Lost Languages: The Enigma of the World's Undeciphered Scripts, by Andrew Robinson (McGraw-Hill, 2002; $34.95)
Deciphering writing systems, whether the Etruscan alphabet or Zapotec glyphs, is comparable in complexity to cracking the genetic code.
The Moment of Complexity: Emerging Network Culture, by Mark C. Taylor (University of Chicago Press, 2001; $32)
A humanities professor at Williams College and founder of the Global Education Network (a distance-learning program), Taylor examines digital currents in art, architecture, philosophy, and science and argues that what he calls "network culture" has a distinctive logic and dynamic.
Digital Biology: How Nature Is Transforming Our Technology and Our Lives, by Peter J. Bentley (Simon & Schuster, 2001; $24)

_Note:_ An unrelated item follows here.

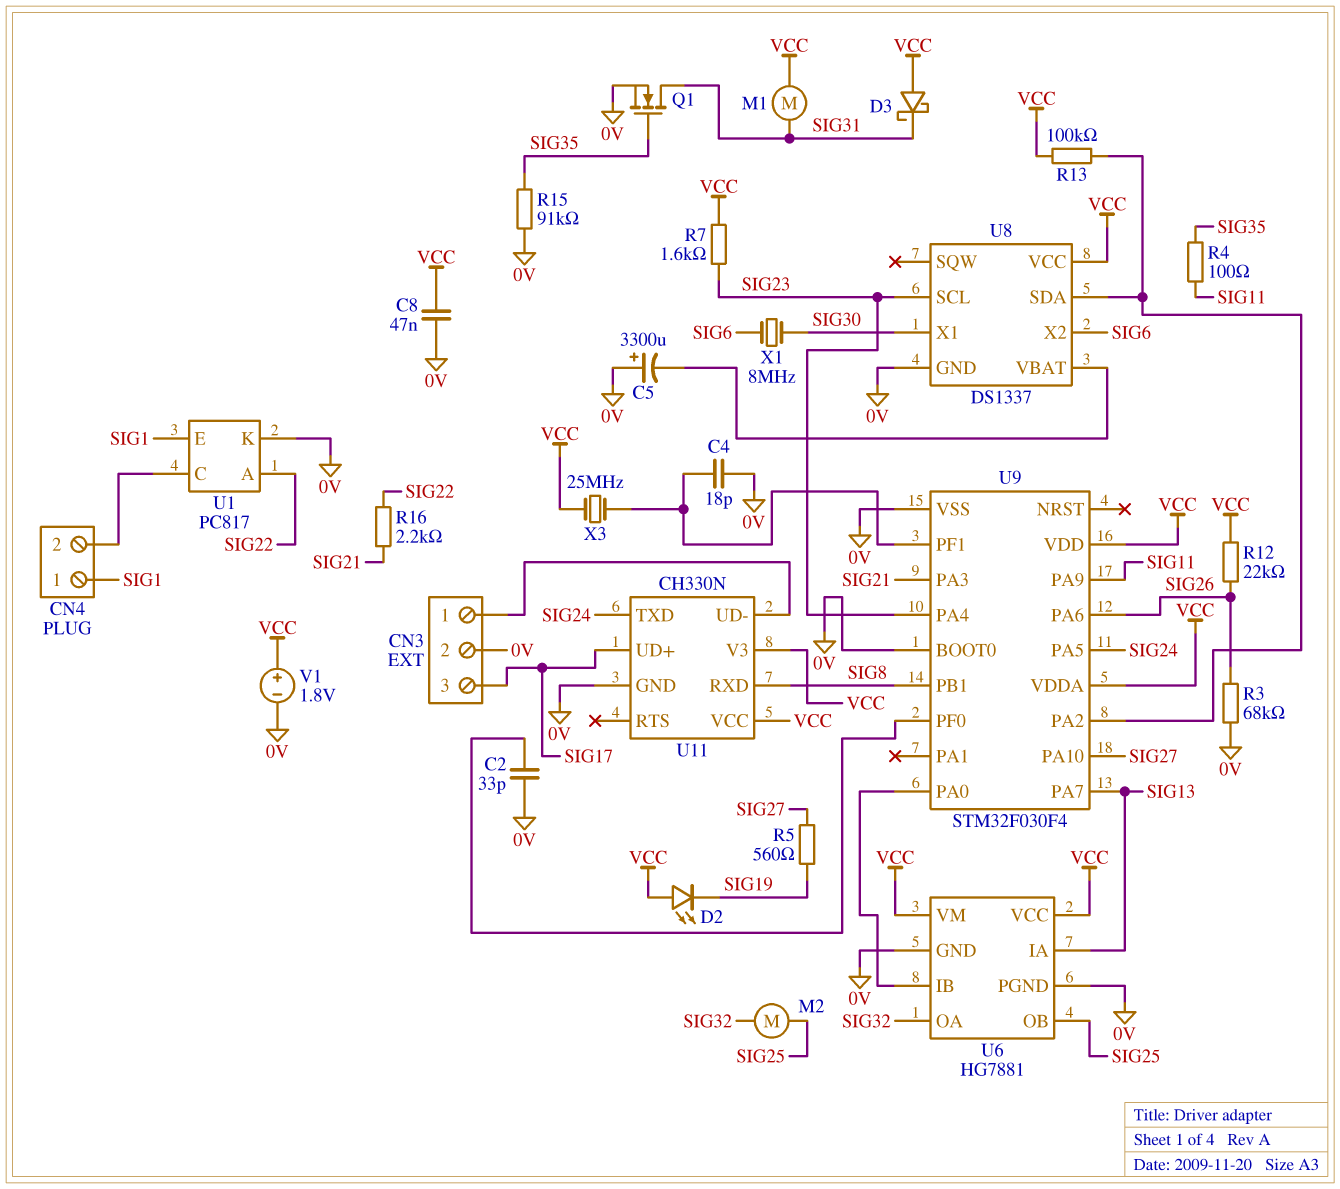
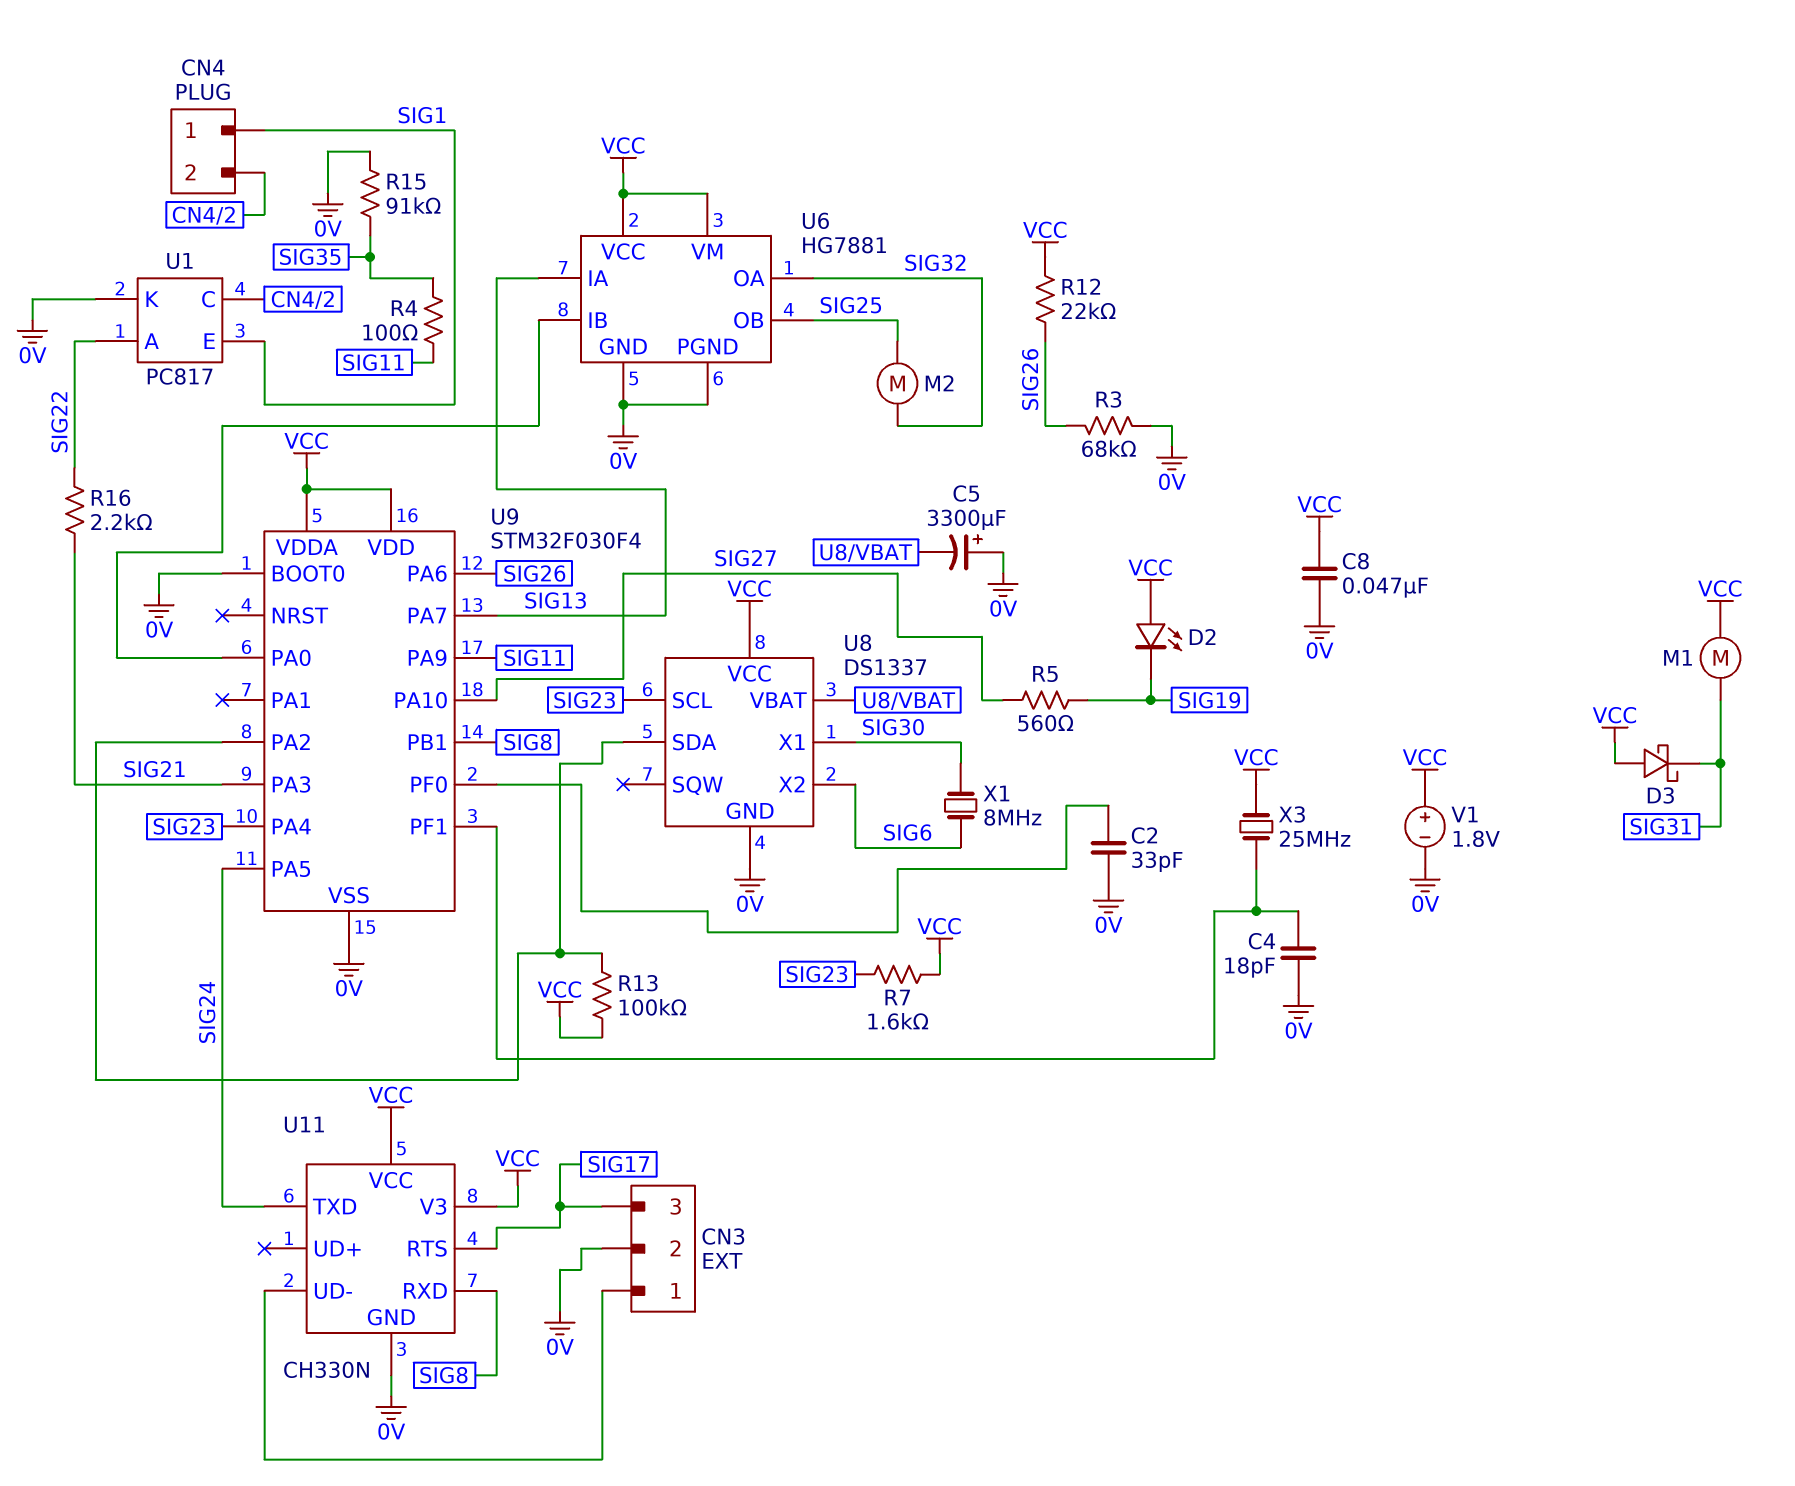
Q1: NMOS (G SIG35, D SIG31, S 0V) -> none
U11 pin RTS: none -> SIG17
U11 pin UD+: SIG17 -> none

"The digital entities I want you to meet," writes Bentley, a specialist in evolutionary computation, "are not incomprehensible collections of numbers or equations. They are just the same as you and the natural world that surrounds you. They may live and die within digital domains, but they are every bit as biological as you."
Paper Before Print: The History and Impact of Paper in the Islamic World, by Jonathan M. Bloom (Yale University), Press, 2001; $45)
In the Middle Ages, Muslims spread the technology of paper making from China across Islamic Asia and North Africa (and eventually to Europe), transforming literature, science, and the arts and serving as a bridge between cultures.
Earthly Remains: The History and Science of Preserved Human Bodies, by Andrew T. Chamberlain and Michael Parker Pearson (Oxford University Press, 2001; $26)
From ancient Egyptian mummies to Iron Age bog bodies found in northern Europe, human remains reveal much about past cultures.